The talents of Mr. Hart were considered too valuable to the public, to remain in an inactive state, and in February, 1776, he was again elected a delegate to the General Congress. He was too deeply impressed with the paramount importance of his country's claims, to permit him to refuse the office; and he took his seat again in that body, and voted for and signed the Declaration of Independence.

Nothing would have seemed more inimical to Mr. Hart's private interests, than this act, which was the harbinger of open hostilities, for his estate was peculiarly exposed to the fury of the enemy. Nor was that fury withheld when New Jersey was invaded by the British and their mercenary allies, the Hessians. The signers of the Declaration everywhere were marked for vengeance, and

when the enemy made their conquering descent upon New Jersey,* Mr. Hart's estate was among the first to feel the effects of the desolating inroad. The blight fell, not only upon his fortune, but upon his person, and he did not live to see the sunlight of Peace and Independence gladden the face of his country. He died in the year 1780 (the gloomiest period of the War of Independence), full of years and deserved honors.

*After the capture of Fort Washington, on York Island, in November, 1776, Lord Cornwallis crossed the Hudson at Dobb's Ferry, with six thousand men, and attacked Fort Lee opposite.
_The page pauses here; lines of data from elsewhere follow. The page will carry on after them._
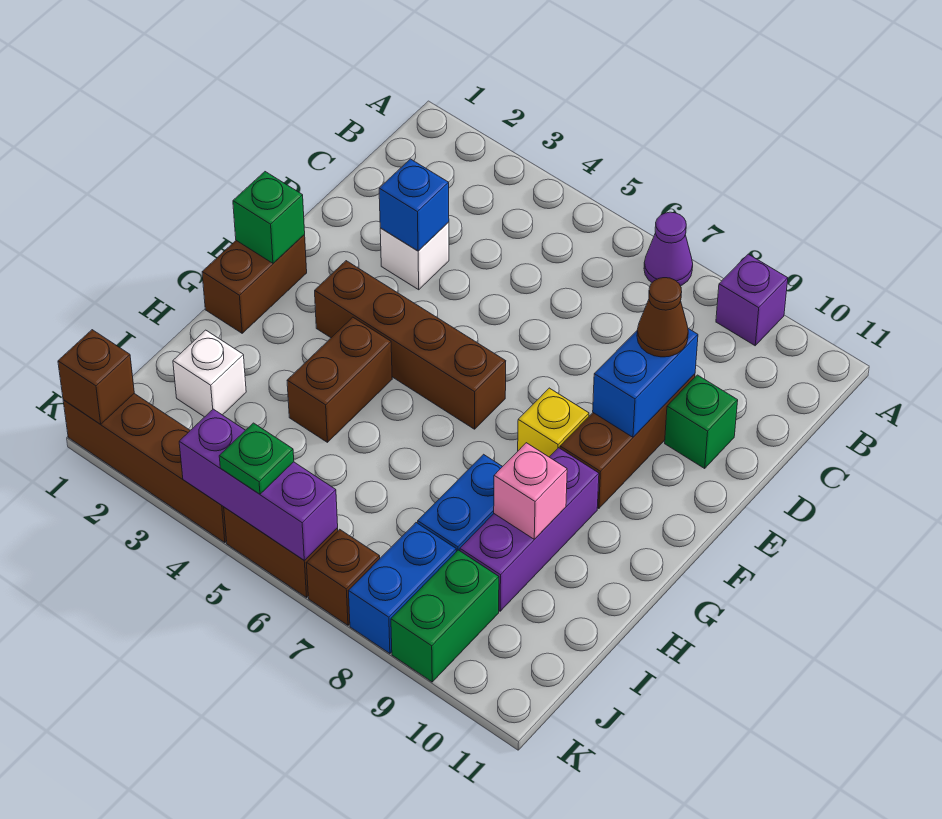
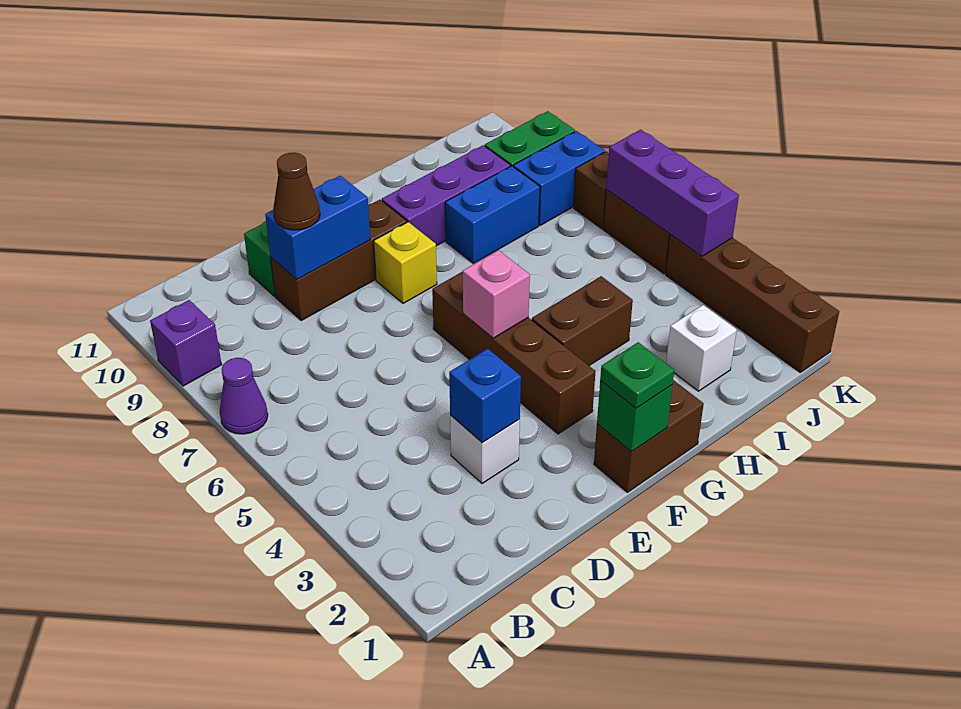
pink brick H9 level 2 -> pink brick F5 level 2
brown brick K1 level 2 -> none
green plate K5 level 3 -> green plate F1 level 3

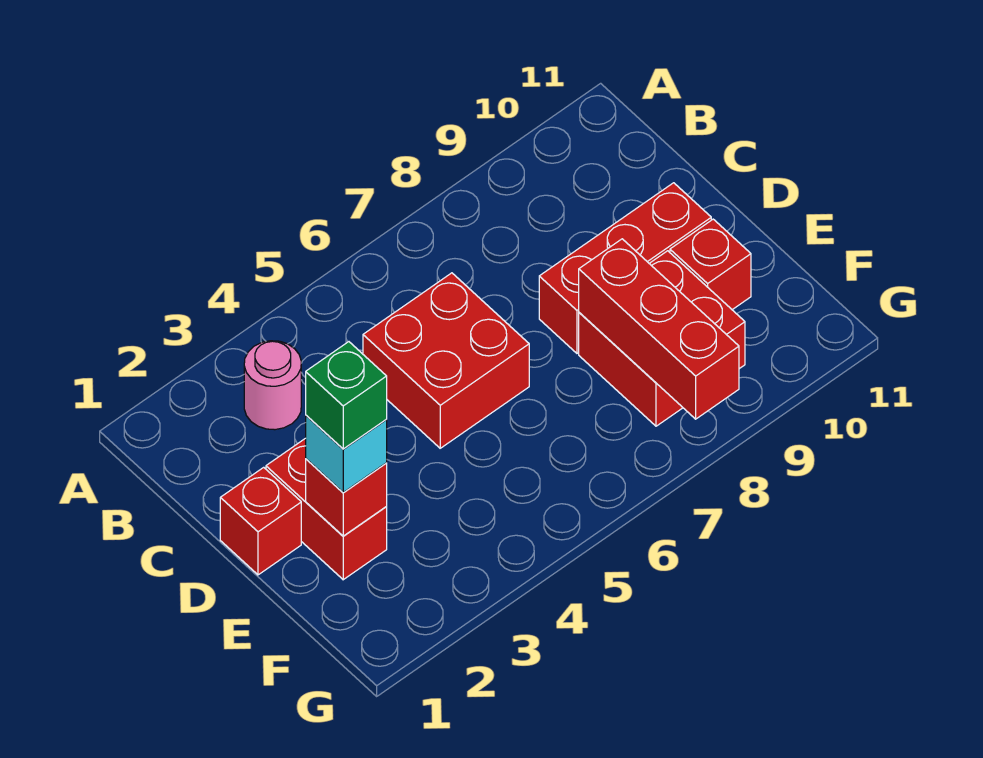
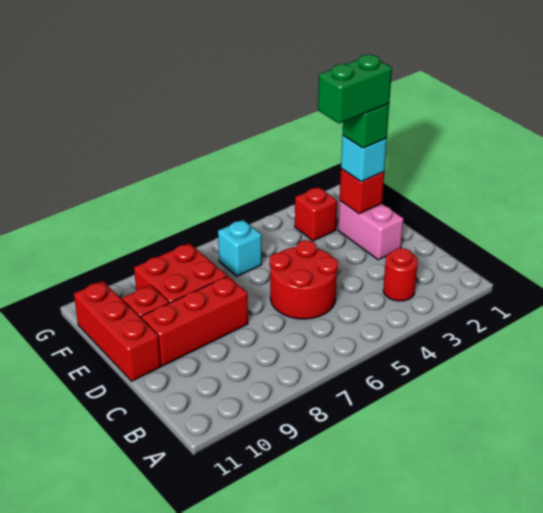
pink round brick B3 level 1 -> red round brick B3 level 1
red brick C5:D6 level 1 -> red round brick C5:D6 level 1
red brick D1 level 1 -> red brick F3 level 1
red brick D2:E2 level 1 -> pink brick D2:E2 level 1
none -> green brick E2:E3 level 5
red brick E8:G8 level 2 -> red brick D11:F11 level 1
none -> cyan brick F6 level 1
To save themselves, the Americans were obliged to make a hasty retreat, leaving behind them their munitions of war and all their stores. The garrison joined the main army at Hackensack which for three weeks fled across the level country of New Jersey, before the pursuing enemy, at the end of which time a bare remnant of it was left. The troops dispirited by late reverses, left in large numbers as fast as their term of enlistment expired, and returned to their homes; and by the last of November the American arıny numbered scarcely three thousand troops, independent of a detachment left at White Plains, under General Lee. The country was so level that it afforded no strong position to fortify; indeed, so necessarily rapid had been the retreat, that no time was allowed for pause to erect defences. Newark, New Brunswick, Princeton, Trenton, aud smaller places, successively fell into the hands of the enemy, and so hot was the pursuit, that the rear of the Americans was often in sight of the van of the British. On the eighth of December, Washington and his army crossed the Delaware in boats, and Cornwallis arrived at Trenton just in time to see the last boat reach the Pennsylvania shore. -"1776, or the War of Independence," page 209.

† Mr. Hart's family, having timely warning of the approach of the enemy in pursuit of Washington, fled to a place of safety. His farm was ravaged, his timber destroyed, his cattle and stock butchered for the use of the British army, and he himself was hunted like a noxious beast, not daring to remain two nights under the same roof. And it was not until Washington's success at the battle of Trenton, that this dreadful state of himself and family was ended.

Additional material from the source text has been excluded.